Lebanon′s education system
The problem with political Islam

Hassan Lama′a reports on the religious networks that exist within the Lebanese education system and how political Islam schools are still influencing new generations of students

As the Islamic movements started to spread across the Arab world in the early 1970s, a number of educational institutions affiliated to political Islam were established in Lebanon. Though they did not mark the beginning of religious education in the country, they differed from other Islamic and Christian schools.

Unlike religious schools that incorporate spirituality into their education, political Islam schools adopt Islam as an ideology and a doctrine relating to all aspects of life, including politics. In fact, some of them were actually founded by Islamic political parties.

Religious education in Lebanon

Cover of Kamal Salibi′s ″The Modern History of Lebanon″
As Lebanese historian Kamal Salibi mentioned in his book "The Modern History of Lebanon", many affluent Muslim families in the eighteenth century opted to send their children to schools founded by Christian missions – evidently one of the reasons a number of Muslim families converted to Christianity at the time

The supporters of this education system see it as a way of teaching moral and social values alongside the mainstream curricula, in the belief that such principles are only dictated by religion. Critics, however, argue that this type of education intensifies sectarianism by further isolating each sect from the other, especially in a society that is as diverse as the Lebanese.

But education in Lebanon has always been religious in one way or another. There was a time during the Ottoman Empire when education was only available in the Islamic 'kuttab' schools and mosques, where students studied the Koran, fiqh (Islamic jurisprudence) and the Arabic language.

Only at the beginning of the 18th century, did schools affiliated to Christian missions begin to spring up. Many affluent Muslim families opted to send their children to these schools, as Kamal Salibi mentioned in his book "The Modern History of Lebanon", which was one of the reasons why a number of Muslim families converted to Christianity.

This trend angered the local Muslim community and the Ottoman Empire alike, with both convinced that the Christian missions were pioneering a western cultural attack, one that had to be resisted.

Averroism started to appear in many states. This pushback against Christian education was also marked by individual efforts, which included the establishment of Islamic educational institutions. The Al-Makassed Islamic Charitable Society, founded in 1878 in Beirut, is just one example.

However, the educational institutions of the Christian missions did not cease to exist. As a matter of fact, they inspired parishes and monasteries to follow suit. By the end of Ottoman rule and under the French mandate the local Christian schools had become among the most important in Lebanon.

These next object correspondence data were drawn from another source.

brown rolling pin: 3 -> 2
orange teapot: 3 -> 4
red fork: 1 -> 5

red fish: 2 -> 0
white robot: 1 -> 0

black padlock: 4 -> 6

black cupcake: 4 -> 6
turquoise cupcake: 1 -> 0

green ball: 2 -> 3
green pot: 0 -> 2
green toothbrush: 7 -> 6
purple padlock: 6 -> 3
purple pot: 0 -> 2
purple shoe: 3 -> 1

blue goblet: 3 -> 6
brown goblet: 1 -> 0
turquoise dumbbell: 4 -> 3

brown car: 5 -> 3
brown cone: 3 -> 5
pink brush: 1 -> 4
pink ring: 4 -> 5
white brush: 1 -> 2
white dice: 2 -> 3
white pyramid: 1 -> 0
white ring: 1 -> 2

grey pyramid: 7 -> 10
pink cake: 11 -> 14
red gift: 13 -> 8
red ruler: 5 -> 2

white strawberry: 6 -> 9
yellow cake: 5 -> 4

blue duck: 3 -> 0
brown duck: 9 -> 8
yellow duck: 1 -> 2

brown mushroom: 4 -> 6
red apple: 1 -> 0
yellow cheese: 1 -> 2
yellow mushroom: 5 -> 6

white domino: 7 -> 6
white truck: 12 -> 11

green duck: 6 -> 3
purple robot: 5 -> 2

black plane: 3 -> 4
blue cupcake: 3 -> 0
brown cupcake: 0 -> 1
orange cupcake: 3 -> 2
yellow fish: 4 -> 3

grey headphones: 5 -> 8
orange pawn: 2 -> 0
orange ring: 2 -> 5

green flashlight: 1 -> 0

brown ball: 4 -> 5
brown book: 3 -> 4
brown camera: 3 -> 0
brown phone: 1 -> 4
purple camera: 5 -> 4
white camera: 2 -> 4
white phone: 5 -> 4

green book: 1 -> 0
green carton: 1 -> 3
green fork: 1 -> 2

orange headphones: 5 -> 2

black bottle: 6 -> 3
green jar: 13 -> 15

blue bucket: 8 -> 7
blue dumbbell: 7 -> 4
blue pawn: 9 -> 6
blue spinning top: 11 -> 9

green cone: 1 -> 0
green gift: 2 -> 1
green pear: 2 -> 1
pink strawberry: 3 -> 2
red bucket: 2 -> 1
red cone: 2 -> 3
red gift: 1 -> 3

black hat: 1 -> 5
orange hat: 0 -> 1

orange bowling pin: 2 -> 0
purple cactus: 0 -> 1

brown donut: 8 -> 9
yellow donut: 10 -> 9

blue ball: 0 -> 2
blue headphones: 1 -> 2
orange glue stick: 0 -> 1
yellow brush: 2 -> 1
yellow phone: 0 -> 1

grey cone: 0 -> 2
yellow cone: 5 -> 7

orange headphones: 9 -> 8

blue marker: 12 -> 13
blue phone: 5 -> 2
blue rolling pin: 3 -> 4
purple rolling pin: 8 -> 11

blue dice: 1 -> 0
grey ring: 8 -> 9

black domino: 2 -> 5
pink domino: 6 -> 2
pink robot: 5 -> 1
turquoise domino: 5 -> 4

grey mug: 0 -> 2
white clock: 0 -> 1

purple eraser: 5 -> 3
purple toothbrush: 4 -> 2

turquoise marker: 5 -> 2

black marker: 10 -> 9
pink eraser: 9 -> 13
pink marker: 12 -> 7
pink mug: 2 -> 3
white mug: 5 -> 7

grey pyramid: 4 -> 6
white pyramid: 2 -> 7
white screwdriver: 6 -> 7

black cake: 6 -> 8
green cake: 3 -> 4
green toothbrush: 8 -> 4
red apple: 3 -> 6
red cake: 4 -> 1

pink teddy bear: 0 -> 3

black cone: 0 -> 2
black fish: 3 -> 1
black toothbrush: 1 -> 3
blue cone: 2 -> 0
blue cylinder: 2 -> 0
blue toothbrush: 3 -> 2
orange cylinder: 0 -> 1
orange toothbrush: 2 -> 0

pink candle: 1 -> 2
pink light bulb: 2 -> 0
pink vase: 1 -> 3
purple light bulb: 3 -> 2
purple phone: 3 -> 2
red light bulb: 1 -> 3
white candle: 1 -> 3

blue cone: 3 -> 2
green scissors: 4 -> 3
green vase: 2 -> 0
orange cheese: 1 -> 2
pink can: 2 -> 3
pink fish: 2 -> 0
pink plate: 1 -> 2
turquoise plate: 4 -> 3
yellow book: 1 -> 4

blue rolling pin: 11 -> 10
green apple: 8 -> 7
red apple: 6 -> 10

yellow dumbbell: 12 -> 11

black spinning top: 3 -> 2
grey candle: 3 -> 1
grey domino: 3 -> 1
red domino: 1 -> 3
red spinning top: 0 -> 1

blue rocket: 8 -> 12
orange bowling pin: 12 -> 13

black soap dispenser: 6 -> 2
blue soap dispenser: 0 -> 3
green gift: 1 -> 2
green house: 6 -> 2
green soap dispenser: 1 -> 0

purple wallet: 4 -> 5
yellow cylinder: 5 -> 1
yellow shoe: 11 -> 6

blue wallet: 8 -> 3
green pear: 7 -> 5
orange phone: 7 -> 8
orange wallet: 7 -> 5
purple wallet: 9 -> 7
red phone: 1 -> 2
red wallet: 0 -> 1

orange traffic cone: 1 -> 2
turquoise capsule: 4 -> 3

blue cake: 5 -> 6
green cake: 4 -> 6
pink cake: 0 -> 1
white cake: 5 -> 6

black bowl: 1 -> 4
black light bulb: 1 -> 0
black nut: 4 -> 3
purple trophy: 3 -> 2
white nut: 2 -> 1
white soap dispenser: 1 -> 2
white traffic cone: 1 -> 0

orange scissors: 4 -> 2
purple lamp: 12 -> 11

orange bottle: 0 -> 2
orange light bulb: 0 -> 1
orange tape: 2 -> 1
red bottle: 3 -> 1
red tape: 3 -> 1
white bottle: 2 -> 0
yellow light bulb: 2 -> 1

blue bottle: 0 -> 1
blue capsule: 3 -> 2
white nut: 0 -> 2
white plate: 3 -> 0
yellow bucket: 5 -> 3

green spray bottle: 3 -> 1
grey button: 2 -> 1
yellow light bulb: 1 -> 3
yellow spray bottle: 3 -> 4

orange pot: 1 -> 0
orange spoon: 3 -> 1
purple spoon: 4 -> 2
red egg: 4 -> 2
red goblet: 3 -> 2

By the time Lebanon declared independence, many areas remained cut off from both official mainstream education and other governmental services.

The birth of political Islam schools

The first school related to political Islam to open in Lebanon was named Iman, meaning faith in Arabic. Inaugurated in 1974, the school is part of the Islamic Education Association, which falls under al-Jamaa al-Islamiya's umbrella in Beirut. Other branches of the school were soon established in different parts of Lebanon.